/ecoz2

Linear Predictive Coding Vector Quantization and Hidden Markov Modeling for speech recognition

Primary LanguageCMIT LicenseMIT

ECOZ2

Linear Predictive Coding Vector Quantization and Hidden Markov Modeling for speech recognition.

This project is a general revision of an implementation I did as part of my BS thesis1 on isolated word speech recognition using LPC vector quantization2 and HMM3 4. The implementation was directly based on the algorithms described in the literature.

With the implementation essentially remaining as originally written, this revision mainly involves style adjustments and modernization (e.g., better alignment with C99), parallelization, use of scaling factors5 6 in HMM operations (such that the system can deal with larger models, longer observation sequences, and larger vocabulary sizes), and facilitating the creation wrappers (Python, Rust).

Status

The programs are already usable. Some pending implementation aspects include some better automation regarding model tuning, and perhaps use of a more flexible and interoperable file format for various generated artifacts (predictor files, quantized observation sequences, codebooks and HMM models). Also, note that large scale model training and tuning have not been considered at all.

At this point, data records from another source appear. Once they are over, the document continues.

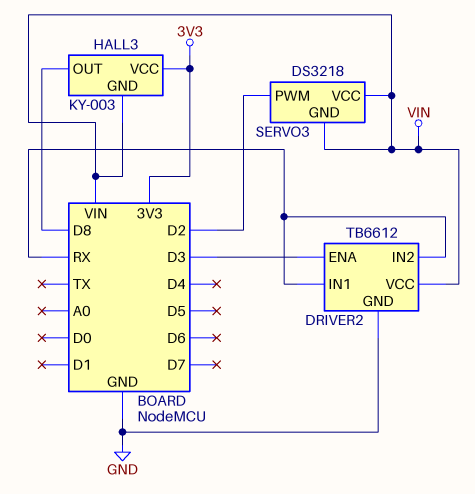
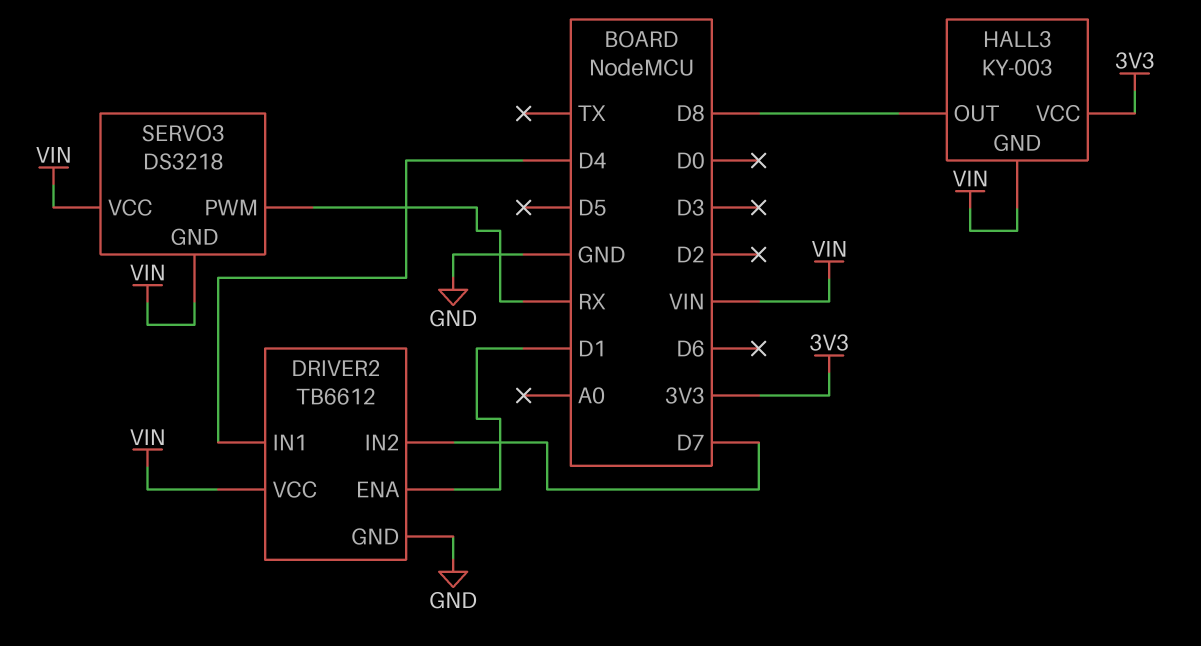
DRIVER2 pin ENA: D3 -> D1
DRIVER2 pin IN1: RX -> D4
DRIVER2 pin IN2: RX -> D7
SERVO3 pin PWM: D2 -> RX

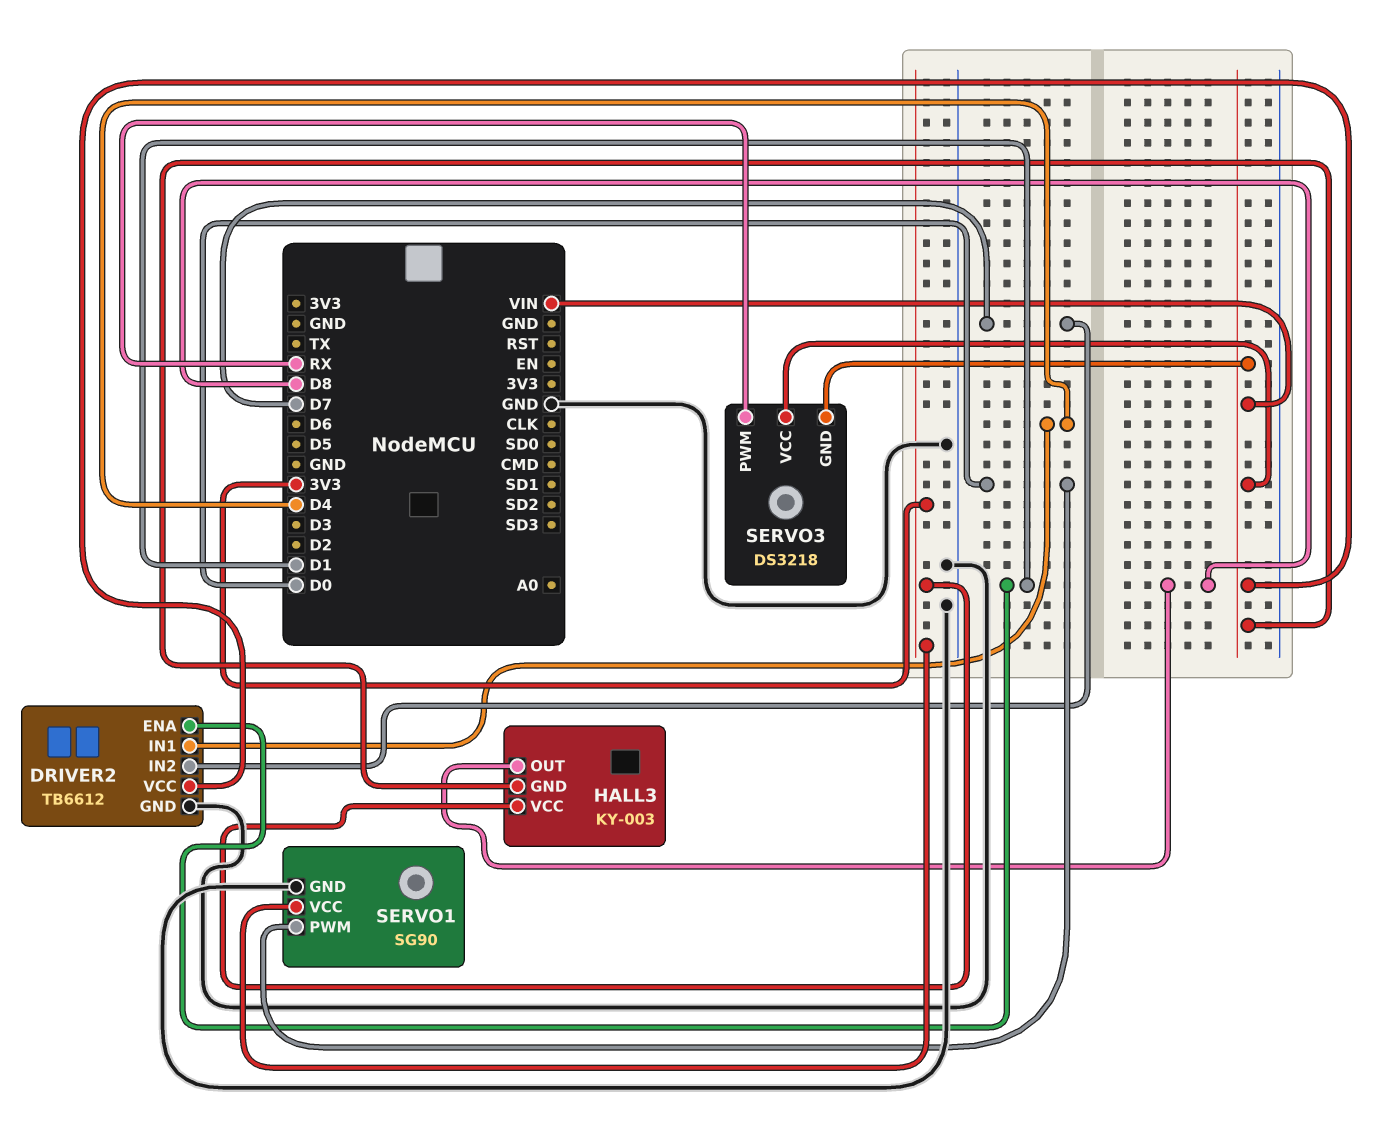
SERVO1: none -> SG90
SERVO1 pin GND: none -> GND
SERVO1 pin PWM: none -> D0
SERVO1 pin VCC: none -> 3V3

Documentation? Sorry, There's no documentation (yet). But you can take a look at how the programs are used in some exercises under https://github.com/ecoz2/.

References. Some key literature references are already mentioned here and in some parts of the code, but I haven't really addressed this aspect in any systematic way, so I'm likely missing some! (This would be a straightforward task if I had a copy of my BS thesis at hand, but, alas, I don't at the moment!)

Building the programs

This is a pretty straightforward Makefile-based project with no dependencies other than GNU GCC and standard C libraries. Under a Unix-like environment just type:

$ make

On a MacOS, you may need something like CC=gcc-10 make to indicate use of GNU GCC, which can be installed via brew install gcc.

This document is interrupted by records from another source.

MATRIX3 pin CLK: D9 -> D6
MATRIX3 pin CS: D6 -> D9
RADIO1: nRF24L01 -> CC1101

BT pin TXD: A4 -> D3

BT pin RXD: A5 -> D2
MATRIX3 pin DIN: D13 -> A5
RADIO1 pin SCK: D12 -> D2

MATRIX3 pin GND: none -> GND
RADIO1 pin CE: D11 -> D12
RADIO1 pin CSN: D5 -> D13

The programs will be placed under _out/bin/.

The main programs are:

 lpc            - Performs LPC on wav files.
 vq.learn       - Trains codebooks for vector quantization
 vq.quantize    - Generates observation sequences
 hmm.learn      - Trains HMM model
 hmm.classify   - Performs HMM based classification of observation sequences
 vq.classify    - Performs VQ based classification of predictor files

Other utilities:

 sgn.show       - Displays info about wav file
 sgn.endp       - Performs endpoint detection
 prd.show       - Displays info about generated predictor files
 vq.show        - Displays info about generated codebook
 hmm.show       - Displays info about generated HMM
 seq.show       - Displays info about observation and state sequences

The programs will print a basic usage message when called with no arguments.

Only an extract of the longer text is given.